The clinical utility and costs of whole-genome sequencing to detect cancer susceptibility variants-a multi-site prospective cohort study

Abstract

Background: Many families and individuals do not meet criteria for a known hereditary cancer syndrome but display unusual clusters of cancers. These families may carry pathogenic variants in cancer predisposition genes and be at higher risk for developing cancer.

Methods: This multi-centre prospective study recruited 195 cancer-affected participants suspected to have a hereditary cancer syndrome for whom previous clinical targeted genetic testing was either not informative or not available. To identify pathogenic disease-causing variants explaining participant presentation, germline whole-genome sequencing (WGS) and a comprehensive cancer virtual gene panel analysis were undertaken.

Results: Pathogenic variants consistent with the presenting cancer(s) were identified in 5.1% (10/195) of participants and pathogenic variants considered secondary findings with potential risk management implications were identified in another 9.7% (19/195) of participants.

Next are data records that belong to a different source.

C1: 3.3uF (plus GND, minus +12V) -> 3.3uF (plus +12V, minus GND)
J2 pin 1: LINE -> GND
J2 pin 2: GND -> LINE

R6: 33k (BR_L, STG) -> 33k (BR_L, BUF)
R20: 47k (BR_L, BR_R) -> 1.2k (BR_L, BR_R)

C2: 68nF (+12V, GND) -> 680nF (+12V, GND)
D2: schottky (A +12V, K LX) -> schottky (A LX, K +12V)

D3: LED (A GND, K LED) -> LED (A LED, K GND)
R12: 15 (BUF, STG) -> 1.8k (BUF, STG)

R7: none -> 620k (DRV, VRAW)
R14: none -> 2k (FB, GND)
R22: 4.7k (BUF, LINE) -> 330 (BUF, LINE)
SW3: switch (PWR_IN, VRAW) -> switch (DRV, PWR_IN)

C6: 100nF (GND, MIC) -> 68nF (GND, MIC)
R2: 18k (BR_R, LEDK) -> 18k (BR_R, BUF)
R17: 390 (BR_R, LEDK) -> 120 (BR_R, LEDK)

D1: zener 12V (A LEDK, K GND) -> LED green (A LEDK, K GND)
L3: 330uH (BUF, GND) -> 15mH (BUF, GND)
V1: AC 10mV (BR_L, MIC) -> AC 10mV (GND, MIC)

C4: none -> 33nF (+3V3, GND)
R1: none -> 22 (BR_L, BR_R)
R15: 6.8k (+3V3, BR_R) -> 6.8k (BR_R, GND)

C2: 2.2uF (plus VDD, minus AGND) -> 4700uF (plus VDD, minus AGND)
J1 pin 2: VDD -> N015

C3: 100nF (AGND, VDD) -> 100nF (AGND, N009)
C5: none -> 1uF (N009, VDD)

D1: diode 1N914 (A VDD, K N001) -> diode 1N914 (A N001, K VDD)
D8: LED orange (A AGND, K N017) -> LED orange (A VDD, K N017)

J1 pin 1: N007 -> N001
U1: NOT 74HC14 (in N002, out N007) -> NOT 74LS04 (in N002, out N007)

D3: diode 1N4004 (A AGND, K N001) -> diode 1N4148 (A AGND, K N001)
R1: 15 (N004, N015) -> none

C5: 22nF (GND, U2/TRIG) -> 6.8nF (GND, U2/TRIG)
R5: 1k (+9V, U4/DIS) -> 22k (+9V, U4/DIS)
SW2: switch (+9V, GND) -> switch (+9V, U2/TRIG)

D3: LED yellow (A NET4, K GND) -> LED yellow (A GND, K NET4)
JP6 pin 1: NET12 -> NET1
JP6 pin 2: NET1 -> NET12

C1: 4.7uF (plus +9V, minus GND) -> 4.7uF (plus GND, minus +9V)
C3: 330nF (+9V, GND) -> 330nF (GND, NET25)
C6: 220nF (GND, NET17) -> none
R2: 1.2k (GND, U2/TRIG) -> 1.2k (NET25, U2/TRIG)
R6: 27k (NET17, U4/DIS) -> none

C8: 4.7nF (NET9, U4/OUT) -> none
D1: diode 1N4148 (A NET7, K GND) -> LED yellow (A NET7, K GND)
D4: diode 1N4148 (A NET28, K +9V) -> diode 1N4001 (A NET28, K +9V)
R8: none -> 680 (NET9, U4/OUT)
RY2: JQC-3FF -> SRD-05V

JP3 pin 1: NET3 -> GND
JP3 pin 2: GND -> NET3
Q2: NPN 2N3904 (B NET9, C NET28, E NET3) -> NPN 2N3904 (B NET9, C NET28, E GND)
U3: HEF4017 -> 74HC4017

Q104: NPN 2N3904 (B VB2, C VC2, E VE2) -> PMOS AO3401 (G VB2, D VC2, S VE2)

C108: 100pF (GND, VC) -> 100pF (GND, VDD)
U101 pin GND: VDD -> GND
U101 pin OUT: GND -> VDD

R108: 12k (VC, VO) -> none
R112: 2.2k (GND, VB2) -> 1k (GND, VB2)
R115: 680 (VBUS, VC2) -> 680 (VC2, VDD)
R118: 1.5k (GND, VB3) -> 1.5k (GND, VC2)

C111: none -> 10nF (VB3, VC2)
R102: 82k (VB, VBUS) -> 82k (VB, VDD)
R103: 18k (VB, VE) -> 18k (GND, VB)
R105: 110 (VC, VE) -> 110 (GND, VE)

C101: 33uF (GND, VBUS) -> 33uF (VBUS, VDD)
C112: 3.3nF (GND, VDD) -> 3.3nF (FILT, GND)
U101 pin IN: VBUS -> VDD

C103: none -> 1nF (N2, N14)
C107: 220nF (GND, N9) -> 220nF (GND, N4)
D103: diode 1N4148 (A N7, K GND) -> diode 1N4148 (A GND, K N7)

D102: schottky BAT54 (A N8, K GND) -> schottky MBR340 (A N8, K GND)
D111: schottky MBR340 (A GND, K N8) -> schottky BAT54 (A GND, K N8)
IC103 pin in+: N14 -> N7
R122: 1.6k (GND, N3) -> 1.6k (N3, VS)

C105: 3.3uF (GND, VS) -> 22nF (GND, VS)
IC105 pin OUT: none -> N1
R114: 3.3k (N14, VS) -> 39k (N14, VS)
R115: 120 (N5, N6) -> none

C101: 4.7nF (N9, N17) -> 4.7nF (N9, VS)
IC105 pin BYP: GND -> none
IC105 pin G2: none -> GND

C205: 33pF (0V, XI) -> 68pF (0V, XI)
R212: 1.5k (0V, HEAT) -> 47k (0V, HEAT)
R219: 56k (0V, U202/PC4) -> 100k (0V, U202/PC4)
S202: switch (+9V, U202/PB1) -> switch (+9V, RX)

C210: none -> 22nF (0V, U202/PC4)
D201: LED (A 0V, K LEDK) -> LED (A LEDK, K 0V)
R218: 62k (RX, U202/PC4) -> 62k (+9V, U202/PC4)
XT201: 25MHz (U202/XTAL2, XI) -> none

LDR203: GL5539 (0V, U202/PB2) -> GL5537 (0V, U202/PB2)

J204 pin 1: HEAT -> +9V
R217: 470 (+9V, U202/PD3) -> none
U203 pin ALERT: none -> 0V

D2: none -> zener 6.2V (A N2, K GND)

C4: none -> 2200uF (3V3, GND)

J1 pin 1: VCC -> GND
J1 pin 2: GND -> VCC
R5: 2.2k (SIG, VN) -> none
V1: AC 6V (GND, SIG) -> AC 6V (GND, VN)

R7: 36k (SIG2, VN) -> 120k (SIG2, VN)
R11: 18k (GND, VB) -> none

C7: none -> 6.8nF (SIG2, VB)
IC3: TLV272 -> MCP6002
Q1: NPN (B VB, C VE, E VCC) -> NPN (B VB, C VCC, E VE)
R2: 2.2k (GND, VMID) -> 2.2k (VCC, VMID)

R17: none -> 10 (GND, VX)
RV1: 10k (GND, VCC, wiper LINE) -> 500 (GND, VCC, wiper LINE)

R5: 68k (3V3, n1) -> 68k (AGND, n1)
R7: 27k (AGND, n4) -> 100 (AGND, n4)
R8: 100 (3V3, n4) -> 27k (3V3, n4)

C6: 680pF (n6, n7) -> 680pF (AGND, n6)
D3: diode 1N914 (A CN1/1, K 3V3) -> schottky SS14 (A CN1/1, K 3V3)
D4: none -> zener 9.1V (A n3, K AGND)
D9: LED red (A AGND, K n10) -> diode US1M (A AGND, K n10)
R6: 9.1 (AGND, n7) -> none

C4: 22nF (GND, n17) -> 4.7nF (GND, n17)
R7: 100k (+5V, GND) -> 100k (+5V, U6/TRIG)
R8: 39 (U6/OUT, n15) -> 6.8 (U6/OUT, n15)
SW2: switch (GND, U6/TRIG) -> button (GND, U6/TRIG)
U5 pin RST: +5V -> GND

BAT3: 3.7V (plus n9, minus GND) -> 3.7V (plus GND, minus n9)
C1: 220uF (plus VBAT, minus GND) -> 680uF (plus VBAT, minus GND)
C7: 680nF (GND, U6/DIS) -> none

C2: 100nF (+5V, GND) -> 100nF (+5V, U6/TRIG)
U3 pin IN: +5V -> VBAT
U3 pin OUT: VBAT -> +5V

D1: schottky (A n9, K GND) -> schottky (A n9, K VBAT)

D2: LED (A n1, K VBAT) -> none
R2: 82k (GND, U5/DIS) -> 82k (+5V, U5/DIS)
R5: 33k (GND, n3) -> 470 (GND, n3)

Health economic analysis estimated the marginal cost per case with an actionable variant was significantly lower for upfront WGS with virtual panel ($8744AUD) compared to standard testing followed by WGS ($24,894AUD). Financial analysis suggests that national adoption of diagnostic WGS testing would require a ninefold increase in government annual expenditure compared to conventional testing.

Conclusions: These findings make a case for replacing conventional testing with WGS to deliver clinically important benefits for cancer patients and families. The uptake of such an approach will depend on the perspectives of different payers on affordability.

Keywords: Diagnostic testing; Familial cancer; Genetics; Health economics; Variants; Whole-genome sequencing.

Fig. 1

Scenarios used as the basis of the health economic analysis. Scenario 1: Standard testing; Scenario 2: standard testing followed by whole-genome sequencing (WGS); Scenario 3 upfront WGS. FCC—familial cancer centre; MDT—multi-disciplinary team meeting

Fig. 2

Schema of participant recruitment and approach to bioinformatics and curation. A Index case recruitment and enrolment acceptance. B Bioinformatics and variant identification approach. C Curation of prioritised variants. For detailed description of each step, see ‘Methods’. CNV—copy-number variant; indel—small insertions and deletions; LP—likely pathogenic; MDT—multidisciplinary team; P—pathogenic; SNV—single-nucleotide variant; SV—structural variant; VUS—variant of uncertain significance

Fig. 3

Variants identified within index cases. A The number and classification of variants discussed at the MDT meetings and returned to the treating clinician after the MDT meeting. Classifications: LP—likely pathogenic; P—pathogenic; VUS—variant of uncertain significance; VUS:A—available evidence is highly suggestive that the VUS variant is disease-causing; VUS:B—available evidence is insufficient to classify the VUS variant as either disease-causing or benign; and VUS:C—available evidence is highly suggestive that the VUS variant is likely benign. ^Two pathogenic PALB2 variants known to be common within the Australian population were reported directly to the relevant Familial Cancer Centre without a formal MDT meeting. B Post-MDT meeting classification of returned variants. C Type of returned variants. Types: CNV—copy-number variant; DNV—dinucleotide substitution; INDEL—small insertion or deletion; SNV—single-nucleotide variant; SV—structural variant; SV ± —structural variant with somatic origin. D Molecular consequence of returned variants. For panels B through D the number and type of variants (y-axis) is shown for each gene (x-axis)